The beautiful town of Dingle, photographed from the sea.

The beautiful town of Dingle, photographed from the sea.

He claimed that none of the staff at their accommodation could speak even basic Irish.   

He said he was met with similar issues on visiting businesses in the Gaeltacht town and that “nobody we met seemed embarrassed or apologetic, despite the town being festooned with business and street names, as well as directional signs in Irish.”

Several of the town’s pubs and hotels rejected his claim.  Kerry Gaelic football star Paul Geaney, who helps manage his family’s pub and restaurant, said, “You wouldn’t have to go far to hear someone talking in Irish.  

“Around this time of the year we have a lot of tourists so obviously we would assume they don’t speak Irish.
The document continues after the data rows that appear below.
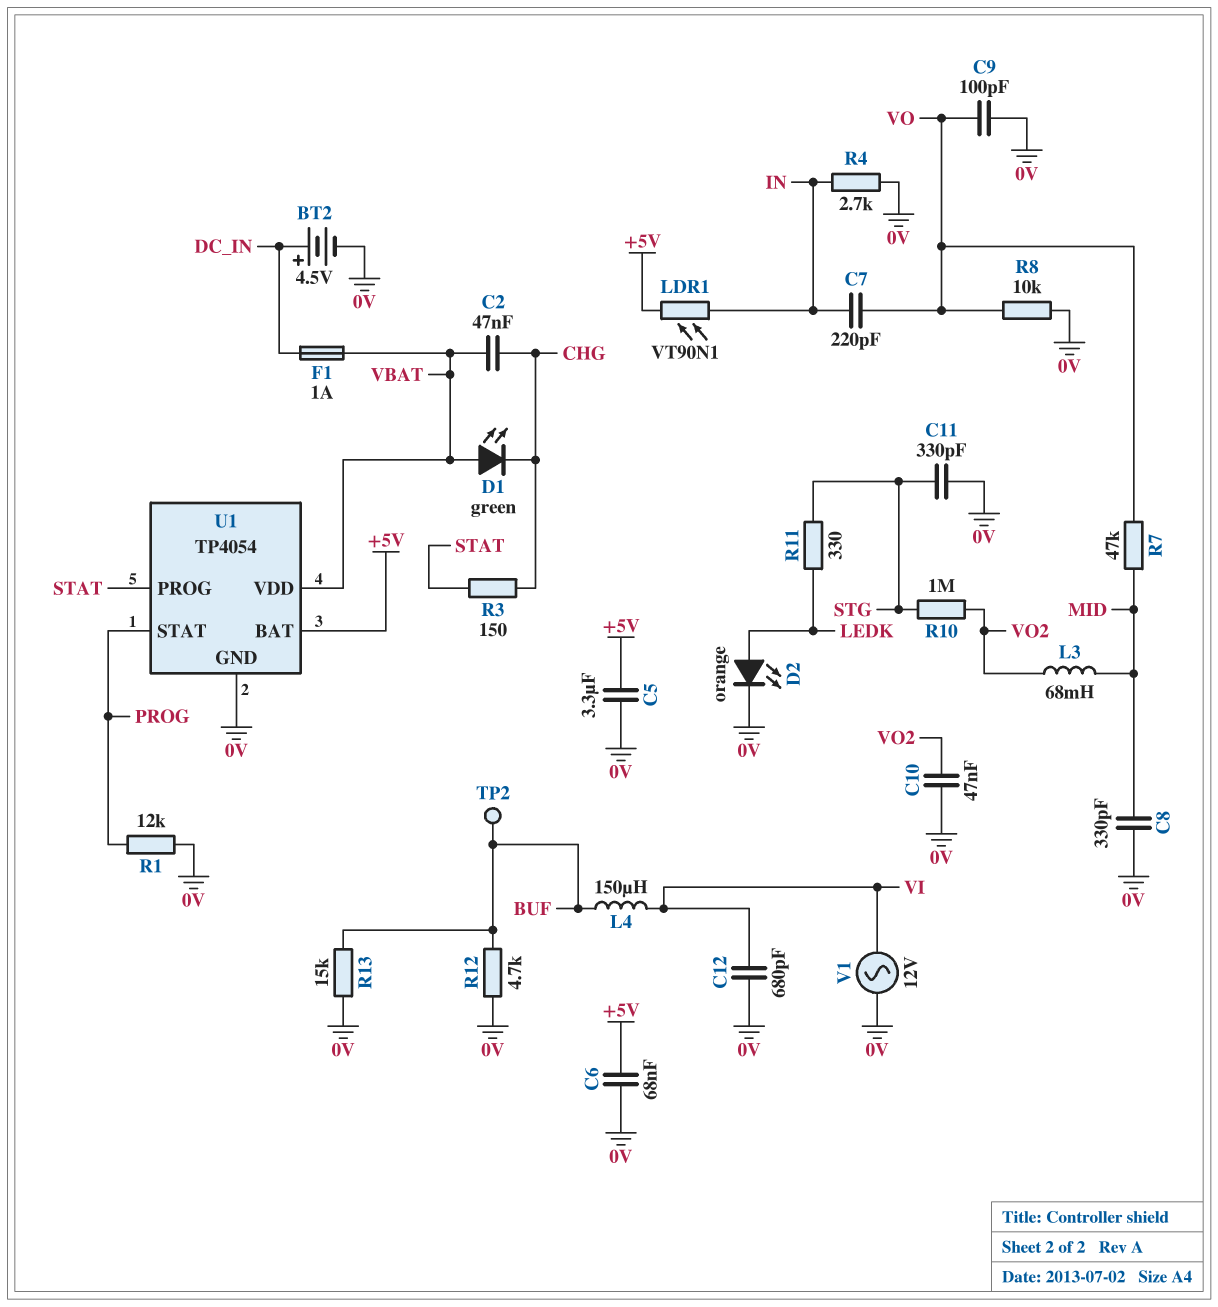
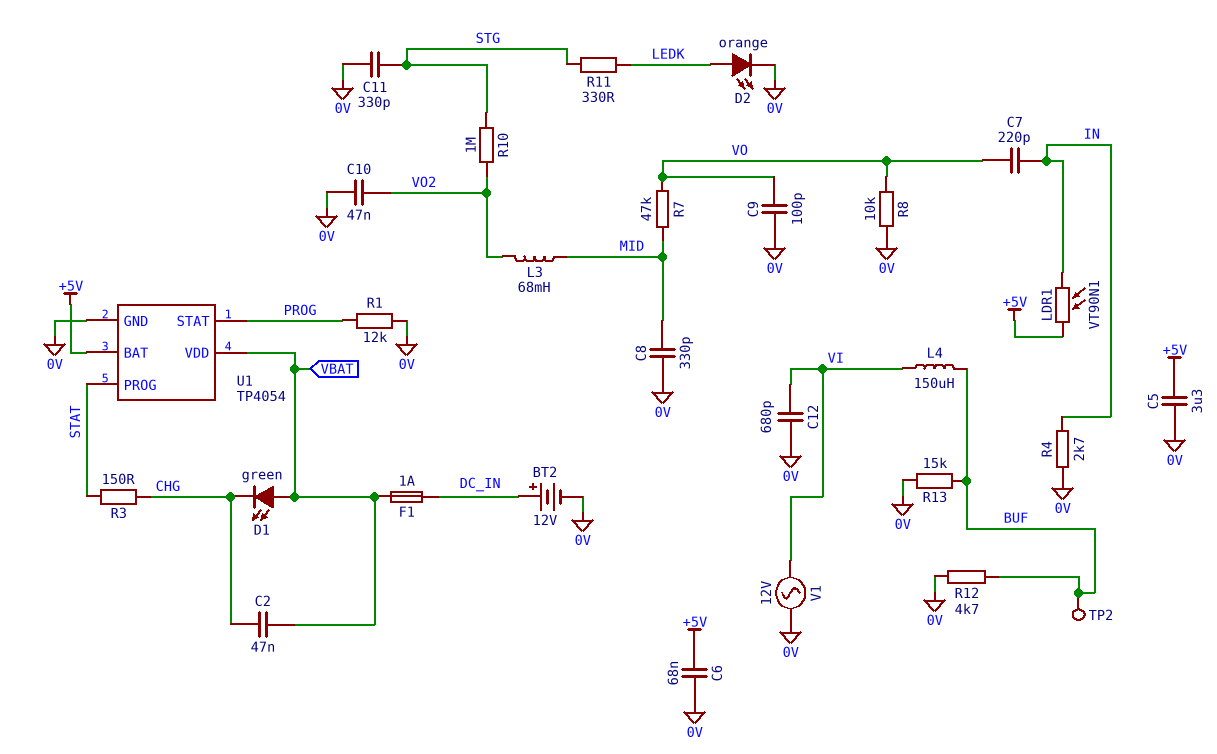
BT2: 4.5V (plus DC_IN, minus 0V) -> 12V (plus DC_IN, minus 0V)

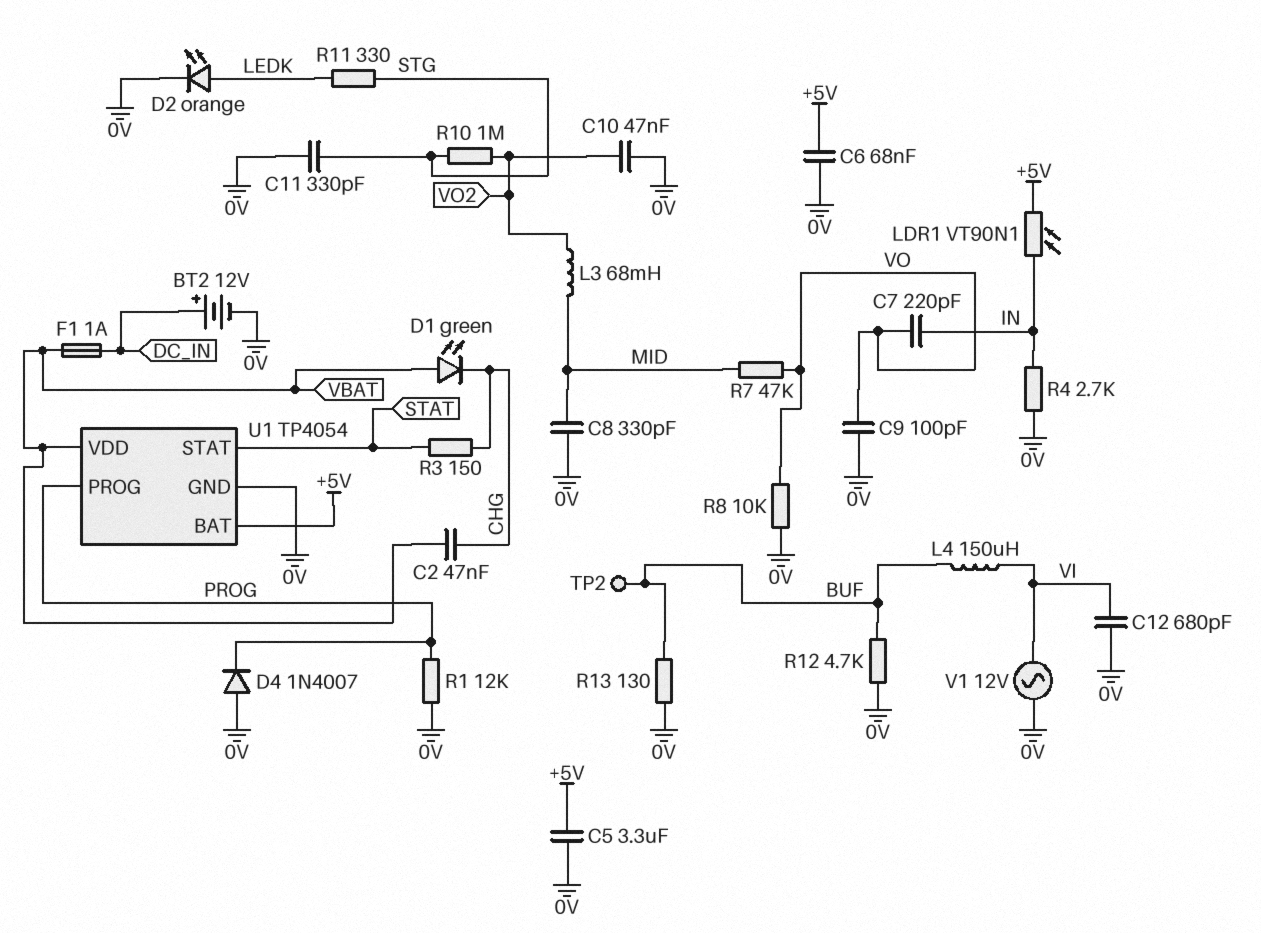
D4: none -> diode 1N4007 (A 0V, K PROG)
R13: 15k (0V, BUF) -> 130 (0V, BUF)
U1 pin PROG: STAT -> PROG
U1 pin STAT: PROG -> STAT

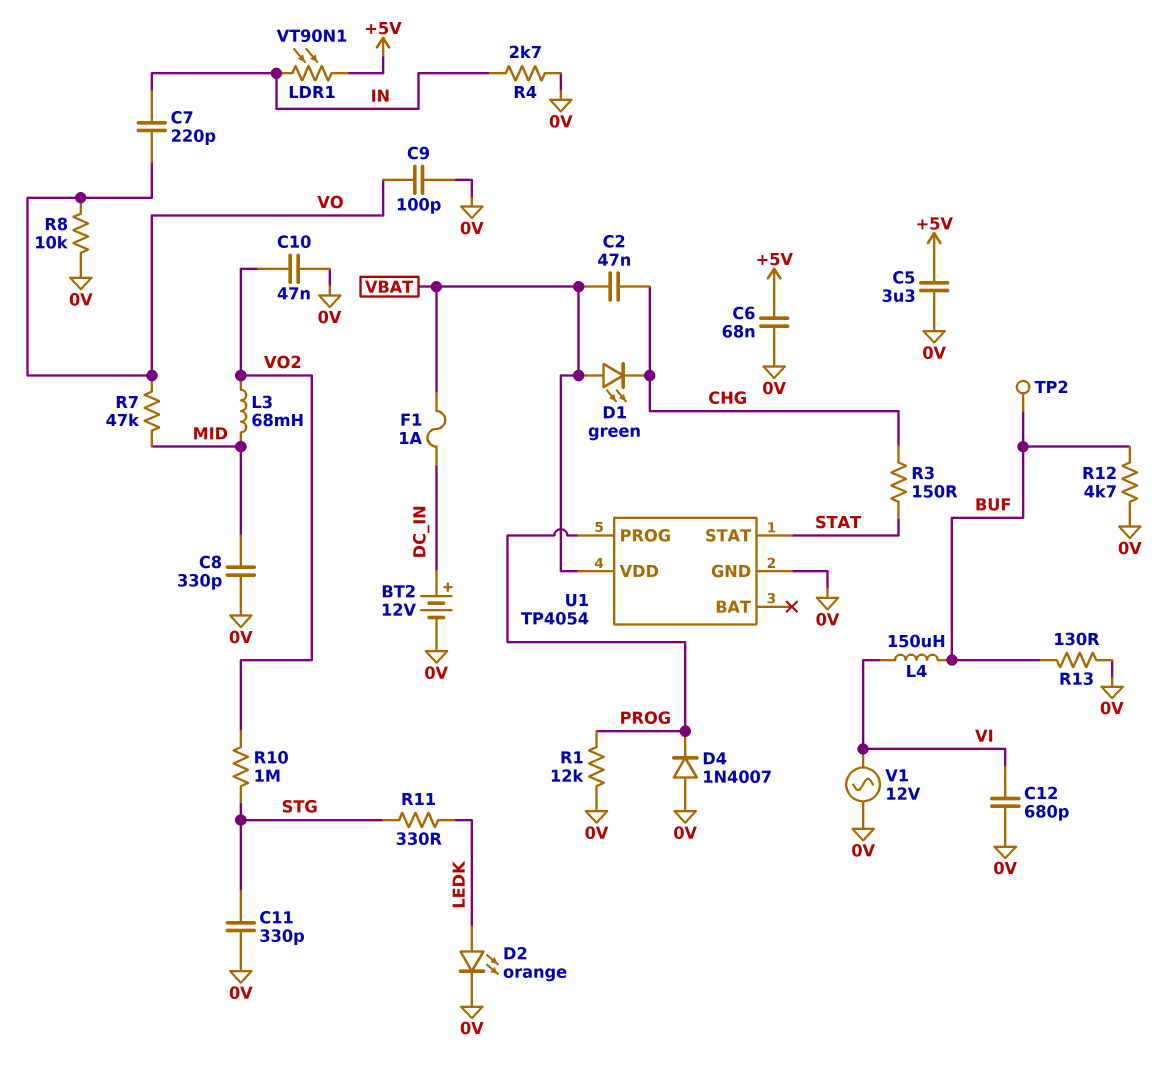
U1 pin BAT: +5V -> none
Even many Irish people who visit the town have trouble with the language, so we mainly converse with them in English.

“You would hear Irish being spoken regularly in shops, pubs and around the town.”

He added, “I honestly don’t see how someone could visit here and not pick up on any Irish being spoken.”

Language planner Aine Moynihan, based at the Irish Arts Center in Dingle, said the people of the town should be aware that the language is its biggest unique selling point over similar tourist towns.

“People from all over, including from outside the country, come here because they love to hear the language. These people were very unfortunate not to encounter Irish on their trip,” she told The Kerryman newspaper.